# how do u know how tight to do up nappy?



## mommy43

im working my way through my nappies trying different types n i cant get a good fit on hardly any:cry: to get a fit round the leg they seem fairly tight across her tummy how tight is too tight i dont want it to be uncomfortable for her also some almost roll up where u do it up theres no marks on her when u take it off though so it cant be that tight can it?? :shrug:


----------



## Rachel_C

If there are no marks, I'd say you're not doing it too tight.

Around the tummy, well my LO has mega chunky legs so they're always quite loose round her tummy. As long as you can get a finger or two down the front of the nappy, it won't be too tight. 
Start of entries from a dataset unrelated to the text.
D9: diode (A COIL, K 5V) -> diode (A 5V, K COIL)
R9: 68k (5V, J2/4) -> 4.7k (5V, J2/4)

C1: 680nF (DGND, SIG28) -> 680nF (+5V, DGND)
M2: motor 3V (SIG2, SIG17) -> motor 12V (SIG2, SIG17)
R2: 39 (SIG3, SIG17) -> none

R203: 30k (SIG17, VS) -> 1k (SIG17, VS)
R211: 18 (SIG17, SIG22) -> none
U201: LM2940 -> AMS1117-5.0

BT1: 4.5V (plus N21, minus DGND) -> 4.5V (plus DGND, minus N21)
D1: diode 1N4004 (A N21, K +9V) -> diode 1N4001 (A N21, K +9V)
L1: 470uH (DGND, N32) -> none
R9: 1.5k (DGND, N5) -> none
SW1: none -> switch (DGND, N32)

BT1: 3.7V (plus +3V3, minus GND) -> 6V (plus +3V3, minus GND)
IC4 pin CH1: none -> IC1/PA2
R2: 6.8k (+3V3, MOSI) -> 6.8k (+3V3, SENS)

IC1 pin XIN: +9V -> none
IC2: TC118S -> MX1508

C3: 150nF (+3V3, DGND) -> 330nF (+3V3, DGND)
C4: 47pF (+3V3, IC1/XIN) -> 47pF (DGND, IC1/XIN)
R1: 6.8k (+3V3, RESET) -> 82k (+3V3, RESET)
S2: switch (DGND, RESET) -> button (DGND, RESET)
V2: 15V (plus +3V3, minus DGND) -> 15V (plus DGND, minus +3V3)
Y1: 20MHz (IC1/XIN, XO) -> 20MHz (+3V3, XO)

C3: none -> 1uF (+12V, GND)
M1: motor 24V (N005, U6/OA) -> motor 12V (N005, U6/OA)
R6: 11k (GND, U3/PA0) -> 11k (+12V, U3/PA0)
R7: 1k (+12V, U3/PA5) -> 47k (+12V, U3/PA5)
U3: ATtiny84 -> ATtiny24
Around the legs, you don't want them tight enough to leave marks but they should be tight enough so that when baby moves their legs, the nappy hugs their legs close - no gaps should appear. To check, put the nappy on and then cycle the baby's legs around and have a look all around!


----------



## mommy43

thankyou for answering my Qs starting off is not as easy as it sounded lol i love it though i got 4hrs out the itti i struggled to put on:happydance:


----------



## tannembaum

All our nappies mark elsie but ive noticed sposies do slightly too. The marks all ways fade fast after taking them off...am i doing them too tight? She doesnt complain at all.


----------



## Arcanegirl

If i can get 2 fingers in easily down the waist then id say its not too tight.


----------



## mommy43

yes my lo had marks from sposies sometimes her legs looked crinkled lol
she does have chunky thighs but i think shes only just going into medium sized nappies so im having to do them up quite tight to get a good fit round the legs iykwim


----------



## Mynx

Evie gets leg marks and a crinkly bum from sposies as well as the cloth. She often gets a little markage around her legs but it's never red or sore looking, so I know it's not too tight. She'd soon complain if it was! 
As for the waist, I always worried about this too but as the others have said, aslong as you can get a finger down the front, then it's not too tight :thumbup:


----------



## Rachel_C

I'd say that some light marks are ok. I think you'd know if they looked painful. If a mark goes right the way round the waist or leg, then I'd say it was too tight but if it's just part of the waist or leg then it could just be where they've been lying.


----------



## lepaskilf

the bit i struggle on is putting it on when he's lying down then sitting hom up and finding the nappy looks tight then! So I tend to have it slightly loose, atleast then he can breath when sitting and playing with his toys lol!!!!........ The beauty of the ittis is that they are low rise so dont affect him too much!


----------